I clearly remember that one of one of the first lessons I learned as a resident doctor managing cancer patients in the ward was the curative versus palliative dichotomy. We had to go hard and stop at nothing for those patients in the curative group. But in the palliative group, how far we pushed was much more arbitrary. That was in the early 2000s.
Cancer treatment landscape has rapidly and significantly advanced since then. But our binary language around treatment intent hasn’t quite caught up with these radical changes.
Drastic changes in treatments has happened not only in systemic therapies such as chemotherapy, biological therapies, and immunotherapies, but there have been significant advances in radiotherapy techniques and surgery pushing the boundaries leading to better outcomes. As a result, a scenario that was clearly non-curable a decade ago is now transformed into curable or potentially curable scenarios. Many examples exist across the spectrum of cancers from melanoma to lung and colorectal cancers.
A stumbling block, to embrace and move with these advances, is these definitions inherited from a bygone era where effective cancer treatment was a limited proposition. Those circumstances resulted in a dichotomy – there was a minority of patients who could be cured, defined as curable, and the remainder were defined as palliative. As a result, the treatment intents, often set at the time of diagnosis, dichotomised to “curative” or “palliative”. These definitions embedded themselves into oncology vocabulary and clinical trial design. Yesterday’s clinical trial data is the dominant data source for today’s decision making. Therefore, not only are we hamstrung in communicating ideas, but the data source to back those ideas are also tainted by old definitions, thwarting progress in cancer.
In my practice, I see curative versus palliative intent as two extremes of a spectrum that is no longer useful for any conversation with the patient. Palliative, the word itself, has negative connotations for the doctors and broader public, and it’s not a helpful way to start a conversation about treatment intent.
I’ve adopted a more broader proposition in this spectrum. I prefer treatment intent being “radical” or “non-radical”. I acknowledge that this needs some explanation. Radical intent can be defined as treatments aimed at achieving a substantial remission or cure in a given set of circumstances.

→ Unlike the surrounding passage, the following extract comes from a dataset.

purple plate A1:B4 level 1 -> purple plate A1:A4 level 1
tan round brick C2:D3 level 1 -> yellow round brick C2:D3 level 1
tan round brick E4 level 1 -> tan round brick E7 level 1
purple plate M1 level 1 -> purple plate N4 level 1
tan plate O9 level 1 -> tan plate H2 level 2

I define treatments as all available therapies, not just chemotherapy, and may include biological therapies, surgery, radiotherapy, and other locally ablative techniques.
On the other hand, non-radical treatment is reserved for patients who are unlikely to be able to tolerate those treatments that are relevant to the other group. This is due to a variety of underlying factors such as their pre-existing medical illnesses for example. In this situation, the intent is to prolong life while prioritising quality of life versus quantity.
I also view the intent as something that is reviewed and revised at each step as we navigate through the treatment landscape. I find this approach leaves us open to all possibilities in the spectrum. For example, a patient having non-radical treatment might have an exceptional response that could then make radical interventions feasible. On the other hand, a patient starting with radical intent treatment might develop serious complication, which then precludes pursuit of that pathway and, at least for a period of time, requires us to revert to a non-radical approach.
I find it provides me with the agility and openness to have frank and honest conversation with the patients.